Third force — rise of social networks in India: The average Indian user spends more than 29 minutes on social media platforms and 77% access these on mobiles. Its estimated that the user base of social networks in India will rise to 550 million people by 2020.
 
These multi-dimensional changes and the dynamic business environment in the country provide an attractive opportunity for SMEs to surmount traditional barriers and engage stakeholders across wider communities in a targeted manner. SMEs will thrive if key enablers powered by SMAC technologies are created in integrated ecosystems to support their multiple needs of knowledge accessibility, financial independence and risk mitigation, targeted marketing reach and sales, operational excellence, efficient services provisioning, real time insights and decision making.
 
Indian SMEs are expected to increase cloud adoption at a CAGR of 20% between 2012 and 2016. The demand for cloud services by SMEs is particularly high in the areas of disaster recovery, remote database management and e-mail hosting.
 
Greater adoption is leading to a significant shift in the number of providers offering cloud-based services. The total number of channel partners catering to SMEs in India increased by 10%-15% year-on-year in 2013, while the number of cloud channel partners increased by 25%-30%.
 
“It is necessary for certain sectors/industries, including government bodies, with wide and multi-industry customer engagements to leverage SMAC technologies to create and nurture an ecosystem  that will enable SMEs to do business better and garner relevant insights to streamline their operations and build a much stronger relationship with organizations”, 
says Samiron.
 
Despite acknowledgement of positive results from past technology initiatives, adoption of SMAC technologies is taking time, and results from successful cases are facing criticism, as in the case of any new technology initiative including ERP, CRM, SCM, etc.
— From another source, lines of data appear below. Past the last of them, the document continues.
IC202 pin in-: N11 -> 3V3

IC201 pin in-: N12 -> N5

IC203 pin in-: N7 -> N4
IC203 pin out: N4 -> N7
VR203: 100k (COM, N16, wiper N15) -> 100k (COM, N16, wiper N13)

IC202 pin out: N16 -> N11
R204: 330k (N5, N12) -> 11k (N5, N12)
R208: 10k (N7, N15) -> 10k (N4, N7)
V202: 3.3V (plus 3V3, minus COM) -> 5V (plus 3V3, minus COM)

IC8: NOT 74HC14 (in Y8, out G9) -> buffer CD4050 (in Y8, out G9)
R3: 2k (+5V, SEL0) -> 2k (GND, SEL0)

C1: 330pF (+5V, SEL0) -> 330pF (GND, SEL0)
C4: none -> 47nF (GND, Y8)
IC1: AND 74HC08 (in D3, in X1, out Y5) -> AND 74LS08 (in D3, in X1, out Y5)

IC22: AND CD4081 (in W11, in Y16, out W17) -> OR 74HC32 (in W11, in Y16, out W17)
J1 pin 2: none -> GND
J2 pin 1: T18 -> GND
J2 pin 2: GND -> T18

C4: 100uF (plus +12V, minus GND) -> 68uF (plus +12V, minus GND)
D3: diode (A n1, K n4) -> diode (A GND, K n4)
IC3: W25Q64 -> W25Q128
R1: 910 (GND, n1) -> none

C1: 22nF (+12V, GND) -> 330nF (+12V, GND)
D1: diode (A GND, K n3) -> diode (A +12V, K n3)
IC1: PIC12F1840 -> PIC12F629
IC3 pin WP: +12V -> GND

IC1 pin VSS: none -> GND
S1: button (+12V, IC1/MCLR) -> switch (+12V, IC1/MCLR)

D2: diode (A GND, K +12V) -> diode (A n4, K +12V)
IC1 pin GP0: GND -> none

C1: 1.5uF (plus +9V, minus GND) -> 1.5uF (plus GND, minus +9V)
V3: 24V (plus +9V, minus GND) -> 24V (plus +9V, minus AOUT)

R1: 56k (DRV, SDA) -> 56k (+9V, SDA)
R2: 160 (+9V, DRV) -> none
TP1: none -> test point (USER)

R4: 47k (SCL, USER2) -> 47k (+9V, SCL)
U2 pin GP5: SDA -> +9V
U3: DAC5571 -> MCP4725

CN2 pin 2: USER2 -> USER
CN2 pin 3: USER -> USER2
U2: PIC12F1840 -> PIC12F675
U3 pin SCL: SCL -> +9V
However, traditional models are being digitally displaced at very rapid pace. Businesses need to navigate and ride this disruptive technology wave to emerge as winners or they face the risk of being marginalized by their competitors.

 
Digital transformation needs to start at the top. Business leaders need to take charge of creating digital strategies, since this is challenging because of the nascent stage of the technology.
 
The most common mistake made by organizations while leveraging SMAC is to directly develop applications and implement related initiatives. In India, this is primarily due to the fact that enablement of technology can be achieved at a minimal price. However, lack of a robust business and digital strategy will only lead to another “me too” initiative and will fail to generate the desired results in areas including marketing, sales, service or operations.
 
SMAC technologies have become so advanced, affordable and pervasive that they are now available to businesses of all sizes. This is opening up an opportunity for SMEs to level the playing field and compete with larger players. The need of the hour is for SMEs to take the lead in adopting SMAC and make it an integral part of their business strategies. Those that are successful in understanding the power of SMAC and harnessing it across their businesses will lead this new wave of growth.